LE LYSOZYME DU BLANC D’ŒUF

Le lysozyme est une petite protéine bien connue qui présente un spectre d’activité antibactérienne large. Il n’est pas spécifique de l’œuf, on le retrouve dans toutes les espèces y compris chez l’humain. Sa forte concentration dans le blanc d’œuf (2 mg par ml) en fait une source facile d’extraction non invasive. Il est utilisé dans certains médicaments contre les maux de gorge, comme la lysopaïne, et également comme conservateur alimentaire (additif E1105).

UN PROJET FÉDÉRATEUR MULTISITE
Le projet MUSE (2014-2016), coordonné par Sophie Réhault-Godbert, s’inscrit dans la dynamique de l’ARD2020 Biomédicaments (1).  Le projet SAPHYR-11 (2017-2019), Initiative Académique, Région Centre Val de Loire, est coordonné par Nicolas Guyot.

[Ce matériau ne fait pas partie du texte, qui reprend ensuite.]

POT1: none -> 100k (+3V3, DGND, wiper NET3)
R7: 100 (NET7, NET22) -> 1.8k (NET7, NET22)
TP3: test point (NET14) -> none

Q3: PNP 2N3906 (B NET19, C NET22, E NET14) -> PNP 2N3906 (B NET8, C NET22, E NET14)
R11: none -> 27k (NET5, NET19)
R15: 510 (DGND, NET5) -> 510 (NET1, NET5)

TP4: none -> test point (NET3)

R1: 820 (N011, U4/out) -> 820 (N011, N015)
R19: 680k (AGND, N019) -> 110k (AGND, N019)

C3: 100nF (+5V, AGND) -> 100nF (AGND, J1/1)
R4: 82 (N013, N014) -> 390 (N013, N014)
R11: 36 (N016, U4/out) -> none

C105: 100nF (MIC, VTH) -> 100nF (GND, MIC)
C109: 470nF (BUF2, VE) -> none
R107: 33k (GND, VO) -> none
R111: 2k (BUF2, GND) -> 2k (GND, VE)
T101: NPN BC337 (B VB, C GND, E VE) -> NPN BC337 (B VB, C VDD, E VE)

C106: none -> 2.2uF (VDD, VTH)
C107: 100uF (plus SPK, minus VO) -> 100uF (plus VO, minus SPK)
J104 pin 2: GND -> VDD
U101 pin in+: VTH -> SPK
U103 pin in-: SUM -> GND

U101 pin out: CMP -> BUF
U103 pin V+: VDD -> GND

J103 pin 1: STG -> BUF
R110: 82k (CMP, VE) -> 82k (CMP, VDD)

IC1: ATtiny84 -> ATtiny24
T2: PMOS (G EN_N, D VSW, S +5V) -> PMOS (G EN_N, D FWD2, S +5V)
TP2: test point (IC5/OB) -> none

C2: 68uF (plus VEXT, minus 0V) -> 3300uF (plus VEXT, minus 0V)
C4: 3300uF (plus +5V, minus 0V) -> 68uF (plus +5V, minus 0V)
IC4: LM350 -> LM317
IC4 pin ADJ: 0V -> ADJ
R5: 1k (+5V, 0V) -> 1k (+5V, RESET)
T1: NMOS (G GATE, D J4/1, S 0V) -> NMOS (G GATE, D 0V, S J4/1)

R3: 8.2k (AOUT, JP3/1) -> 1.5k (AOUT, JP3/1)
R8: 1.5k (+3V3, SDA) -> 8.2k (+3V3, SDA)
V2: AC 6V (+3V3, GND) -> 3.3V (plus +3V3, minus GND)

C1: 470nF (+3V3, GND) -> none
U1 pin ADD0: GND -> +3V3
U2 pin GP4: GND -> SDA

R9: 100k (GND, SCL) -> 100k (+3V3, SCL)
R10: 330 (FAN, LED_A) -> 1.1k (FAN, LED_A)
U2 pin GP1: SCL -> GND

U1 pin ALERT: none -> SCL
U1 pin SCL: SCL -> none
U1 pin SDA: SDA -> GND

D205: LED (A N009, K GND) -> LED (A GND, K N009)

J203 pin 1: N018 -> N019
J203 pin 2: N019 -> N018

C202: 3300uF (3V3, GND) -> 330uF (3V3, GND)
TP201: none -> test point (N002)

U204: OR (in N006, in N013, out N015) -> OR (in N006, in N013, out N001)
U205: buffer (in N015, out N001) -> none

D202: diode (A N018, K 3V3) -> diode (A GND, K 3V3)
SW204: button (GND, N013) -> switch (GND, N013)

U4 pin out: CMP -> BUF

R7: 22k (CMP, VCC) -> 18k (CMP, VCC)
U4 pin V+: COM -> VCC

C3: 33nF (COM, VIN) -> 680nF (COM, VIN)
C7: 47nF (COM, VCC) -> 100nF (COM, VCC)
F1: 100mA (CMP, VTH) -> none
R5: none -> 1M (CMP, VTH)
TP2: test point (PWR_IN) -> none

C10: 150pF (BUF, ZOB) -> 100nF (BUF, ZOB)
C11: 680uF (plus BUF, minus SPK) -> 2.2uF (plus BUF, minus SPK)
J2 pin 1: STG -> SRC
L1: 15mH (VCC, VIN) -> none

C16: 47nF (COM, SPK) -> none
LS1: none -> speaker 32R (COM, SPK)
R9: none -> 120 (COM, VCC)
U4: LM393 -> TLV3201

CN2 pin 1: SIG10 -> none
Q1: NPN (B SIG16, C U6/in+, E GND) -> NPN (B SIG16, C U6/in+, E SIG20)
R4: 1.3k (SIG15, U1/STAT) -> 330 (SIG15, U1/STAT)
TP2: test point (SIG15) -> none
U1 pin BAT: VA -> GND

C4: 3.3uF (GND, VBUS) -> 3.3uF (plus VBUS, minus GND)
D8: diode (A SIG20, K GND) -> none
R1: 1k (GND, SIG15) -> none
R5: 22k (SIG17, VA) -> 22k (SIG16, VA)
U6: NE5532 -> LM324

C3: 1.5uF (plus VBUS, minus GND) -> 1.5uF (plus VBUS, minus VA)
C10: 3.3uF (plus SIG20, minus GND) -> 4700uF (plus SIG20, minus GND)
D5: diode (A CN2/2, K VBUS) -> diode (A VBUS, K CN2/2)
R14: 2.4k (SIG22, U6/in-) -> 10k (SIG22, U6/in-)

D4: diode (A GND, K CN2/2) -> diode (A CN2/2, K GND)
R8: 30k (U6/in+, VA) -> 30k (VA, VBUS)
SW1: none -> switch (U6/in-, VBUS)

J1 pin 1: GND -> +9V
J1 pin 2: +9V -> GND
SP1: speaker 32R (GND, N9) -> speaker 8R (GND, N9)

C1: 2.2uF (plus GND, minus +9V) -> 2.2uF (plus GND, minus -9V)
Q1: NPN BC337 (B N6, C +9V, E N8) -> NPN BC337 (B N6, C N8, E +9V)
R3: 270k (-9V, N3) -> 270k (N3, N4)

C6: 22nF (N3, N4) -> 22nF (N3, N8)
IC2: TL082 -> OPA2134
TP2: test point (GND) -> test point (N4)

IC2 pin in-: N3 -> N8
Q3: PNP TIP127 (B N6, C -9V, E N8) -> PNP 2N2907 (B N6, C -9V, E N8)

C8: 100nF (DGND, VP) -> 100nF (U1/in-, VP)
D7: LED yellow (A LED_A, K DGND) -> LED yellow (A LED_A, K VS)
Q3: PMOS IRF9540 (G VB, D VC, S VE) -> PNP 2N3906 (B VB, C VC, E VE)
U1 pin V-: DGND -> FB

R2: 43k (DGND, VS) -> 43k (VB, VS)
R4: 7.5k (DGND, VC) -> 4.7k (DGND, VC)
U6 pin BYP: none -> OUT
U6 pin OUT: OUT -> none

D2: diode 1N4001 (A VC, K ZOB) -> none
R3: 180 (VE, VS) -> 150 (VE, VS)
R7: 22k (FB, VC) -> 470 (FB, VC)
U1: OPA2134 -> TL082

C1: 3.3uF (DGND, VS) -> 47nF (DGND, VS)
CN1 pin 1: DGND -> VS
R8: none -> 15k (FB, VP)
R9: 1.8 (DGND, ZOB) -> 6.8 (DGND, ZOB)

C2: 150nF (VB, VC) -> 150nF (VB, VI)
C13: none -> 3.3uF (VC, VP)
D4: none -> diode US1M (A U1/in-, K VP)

Il est focalisé sur l’AvBD11, un peptide très actif.  Ces projets rassemblent des partenaires de recherche de 11 équipes  qui impliquent environ 40 personnes en région Centre-Val de Loire :
  • CNRS : Centre de Biophysique Moléculaire d’Orléans
  • Université de Tours, Inserm : Centre d’Etude des Pathologies Respiratoires
  • Inra : 3 unités du centre Inra Val de Loire : Unité de Recherches Avicoles, UMR Infectiologie et Santé Publique, UMR Physiologie de la Reproduction et des Comportements.

(1) Le programme ARD2020 (Ambition Recherche et Développement 2020) a pour vocation de mobiliser tous les acteurs de la filière pharmaceutique, de la recherche fondamentale jusqu’à la production, pour développer ensemble les biomédicaments de demain.